Continue investing: Regularly putting money in the market is a good idea to keep yourself in the game. Remember to stick to your budget, though, and not over-extend yourself.
Also Read: How to Invest $5k
Investing in a Bear Market
Prices are down, and you’re nervous about how low the market will dip. This is completely normal, but, like our advice for a bull market, you want to keep things in perspective and not overact. Pulling your money out of the market too quickly can result in costly mistakes you want to avoid.
Keep these tips in mind when investing in a bear market.
Don’t immediately dump everything: With prices continuously falling, you may get scared by how much money you lose and decide to sell. This can lead to excessive losses and make it harder to enter the market again when prices rebound, especially since it is nearly impossible to time the market. It pays to be patient and invest for the long term.
Rebalance your portfolio: You may have taken additional risk during the bull market. However, you’ll want to rebalance your portfolio to your optimal risk tolerance during a bear market. This will help you avoid more significant losses than you’re comfortable with.
Also Read: What Does It Mean To Buy The Dip?
The Bottom Line
Now that you understand bull vs. bear markets better, you can make informed investment decisions when they inevitably come around. Remember, it’s always a good strategy to keep your emotions in check when making investment decisions, regardless of market conditions.
Frequently Asked Questions
Is it better to buy in a bull or bear market?
Both bull and bear markets present buying opportunities, but each will require a different approach. Buying during a bull market cycle tends to be easier because many companies see price appreciation. However, no matter when you’re looking to buy, it’s important to do your research and buy based on strong fundamentals.
Is the US currently in a bull or bear market?
The US is still in a bull market; however, there is concern that economic growth could be slowing down.

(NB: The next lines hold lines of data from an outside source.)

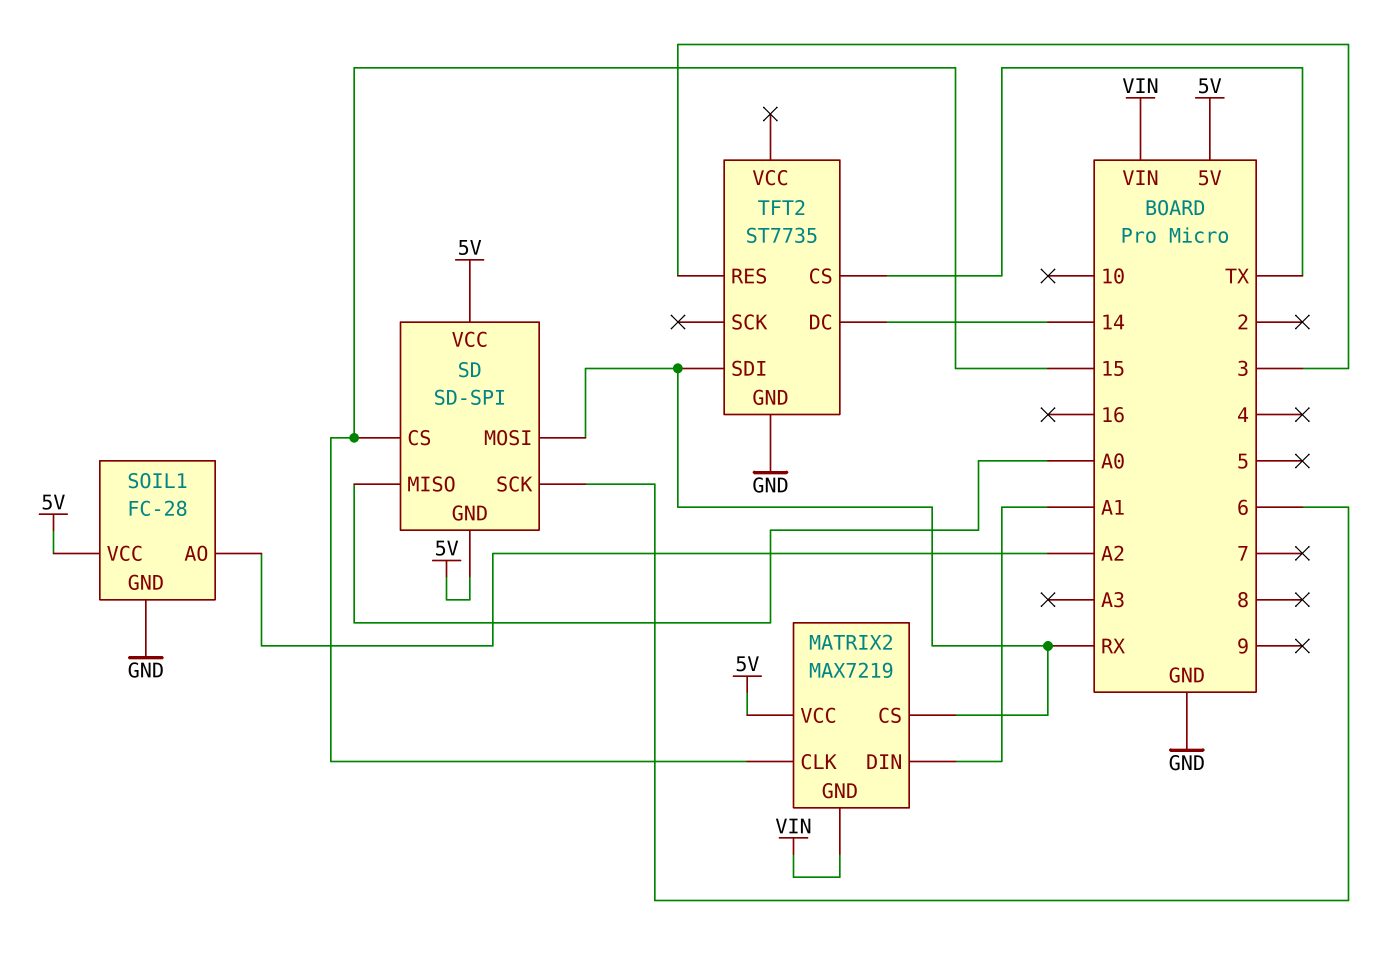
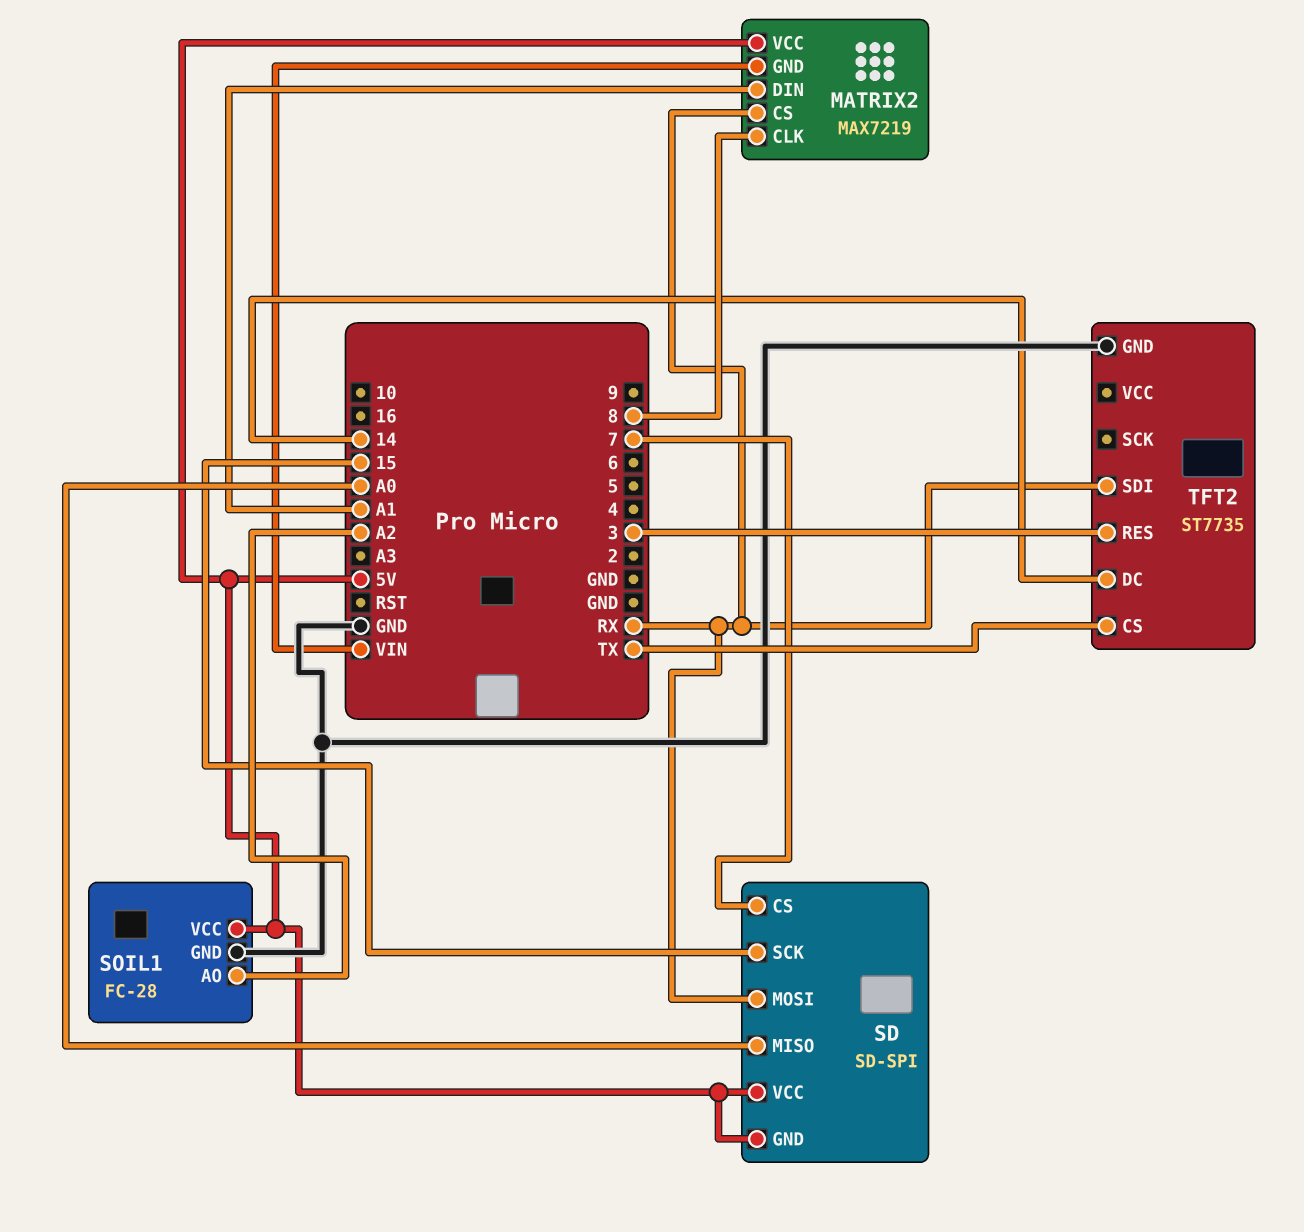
MATRIX2 pin CLK: 15 -> 8
SD pin CS: 15 -> 7
SD pin SCK: 6 -> 15

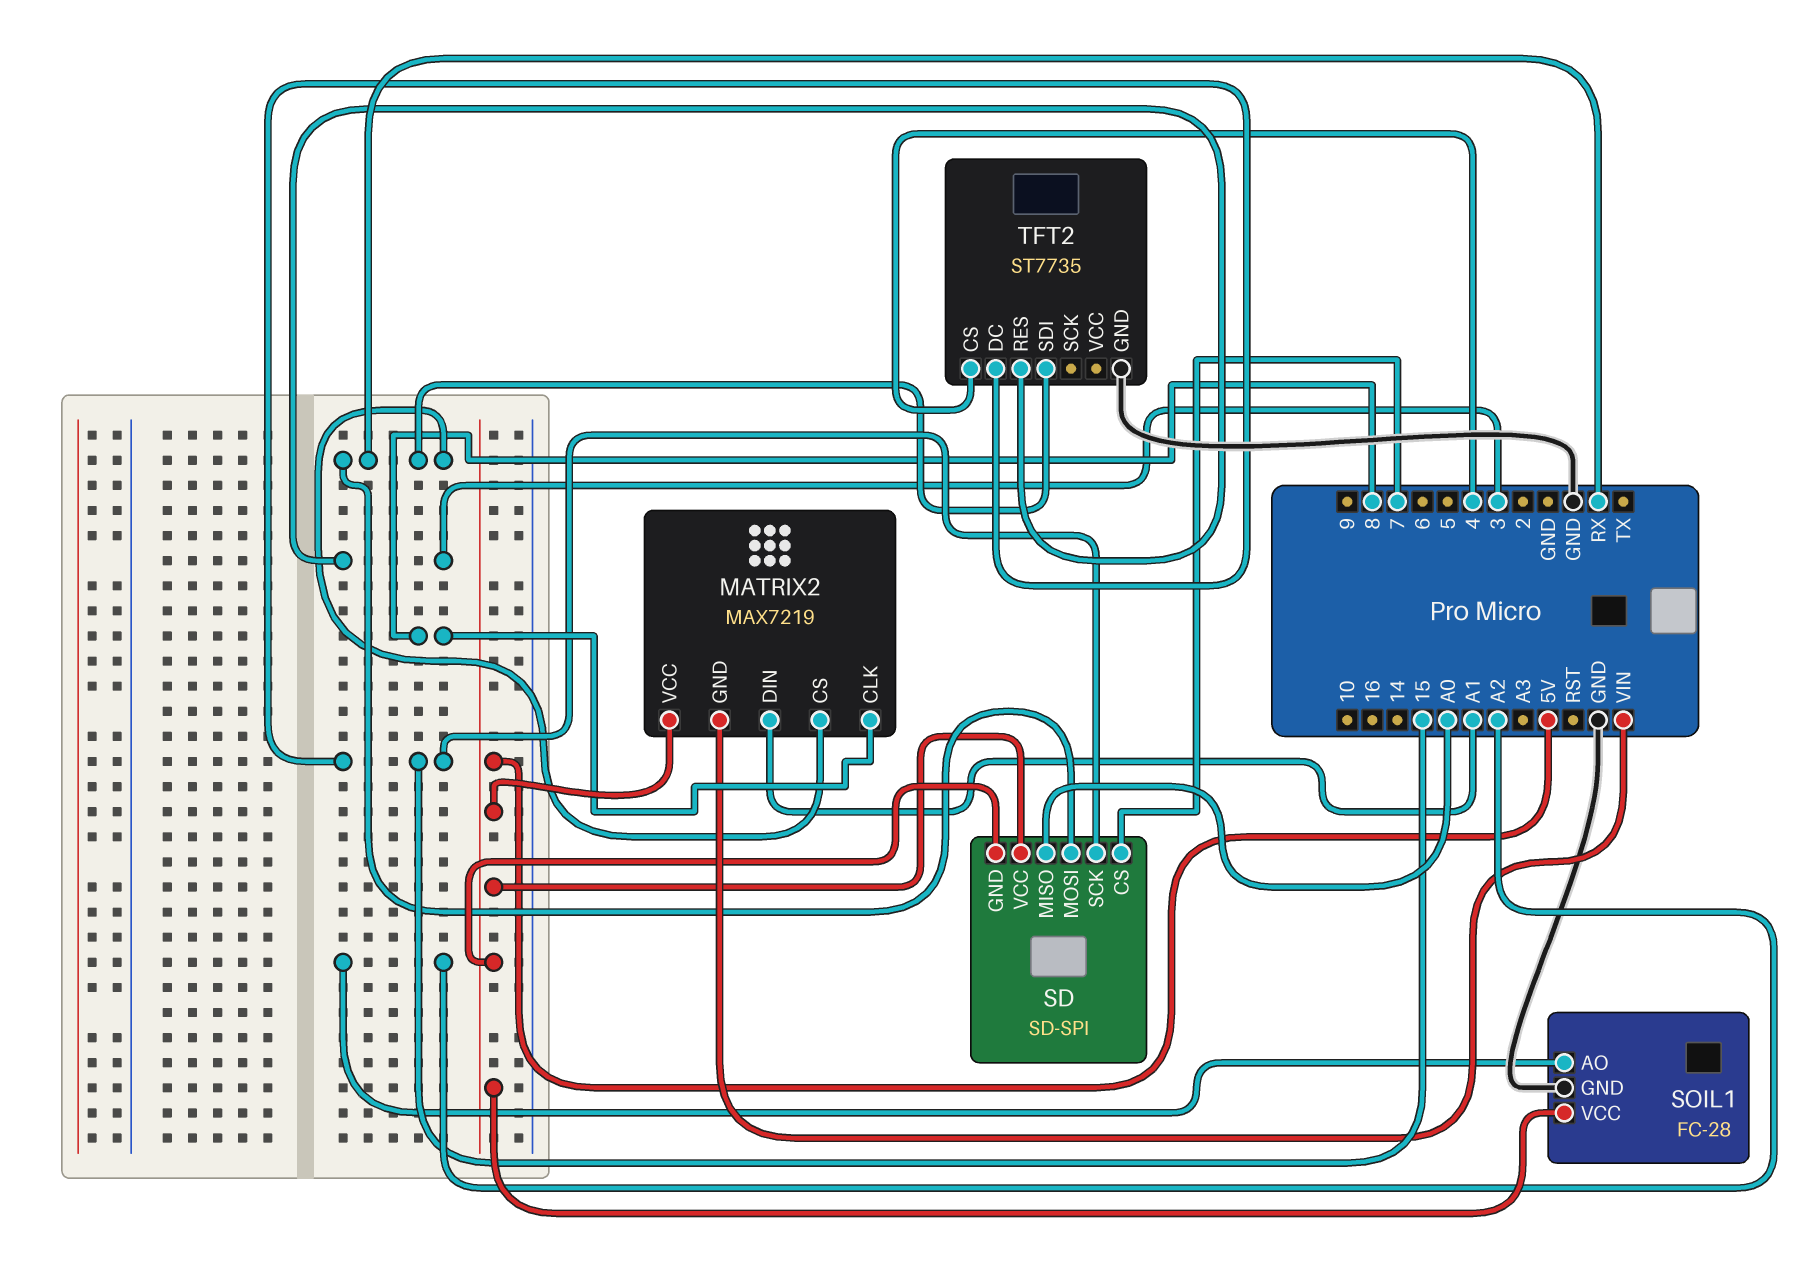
TFT2 pin CS: TX -> 4
TFT2 pin DC: 14 -> 15

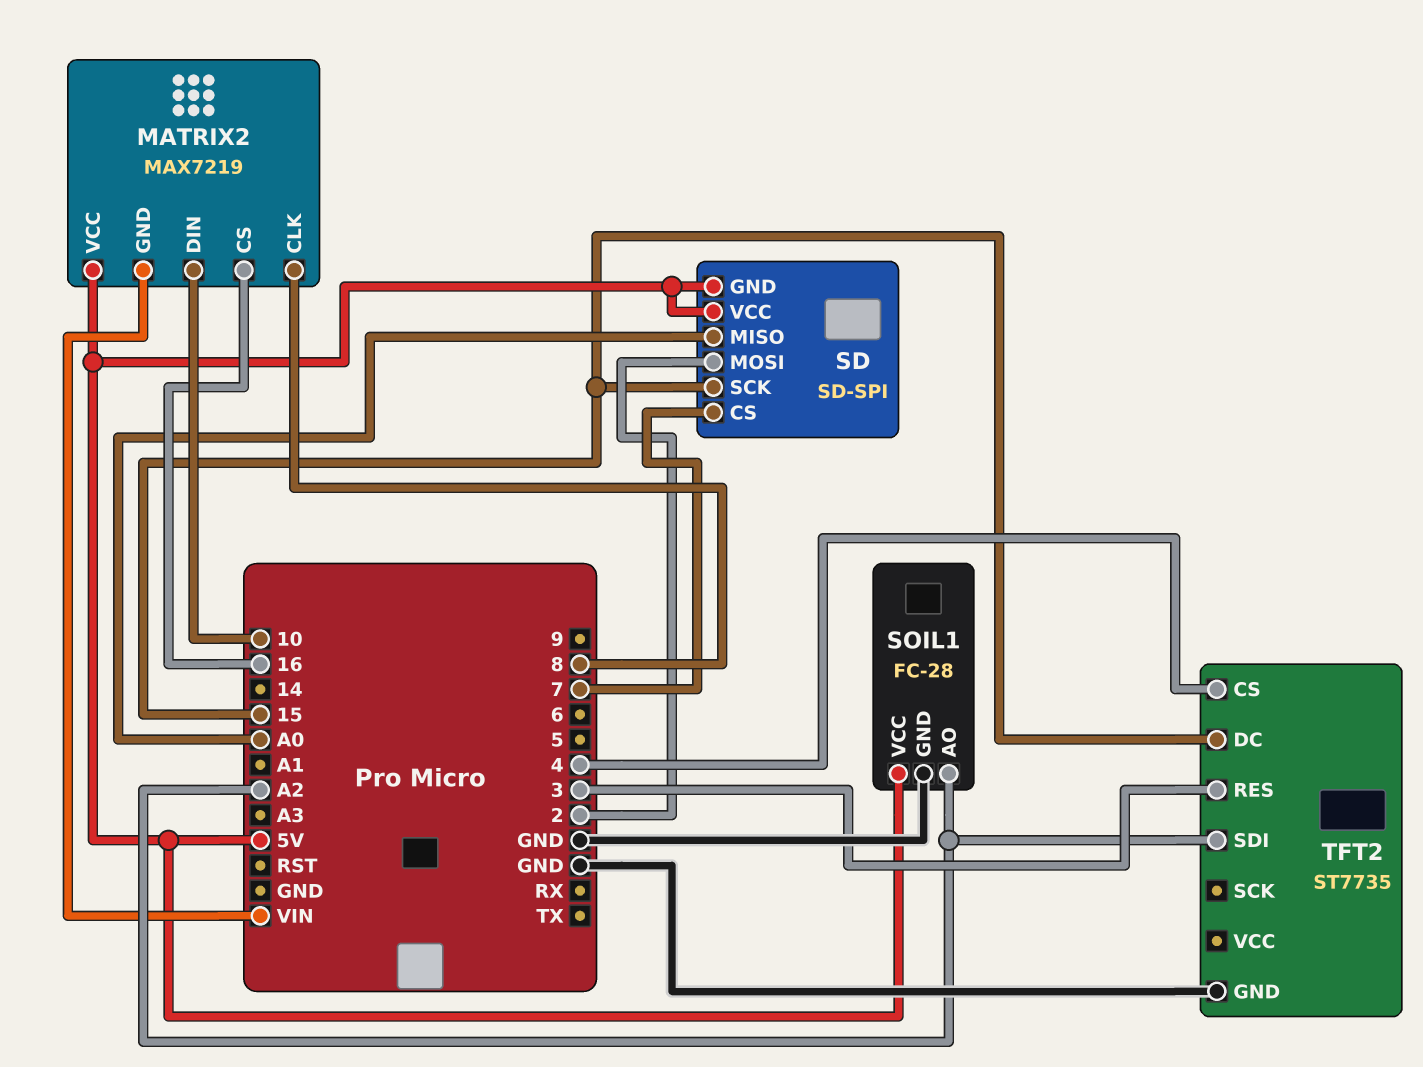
MATRIX2 pin CS: RX -> 16
MATRIX2 pin DIN: A1 -> 10
SD pin MOSI: RX -> 2
TFT2 pin SDI: RX -> A2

How to tell if a stock is bullish or bearish?
One of the best ways to tell if a stock is in a bullish or bearish pattern is to examine its Relative Strength Index (RSI). An RSI below 30 indicates a bullish trend, while an RSI above 70 indicates an overvalued and bearish one.
How long does a bull run last?
Over the years, bull markets have had a wide range of durations. However, the average bull market has lasted 6.6 years.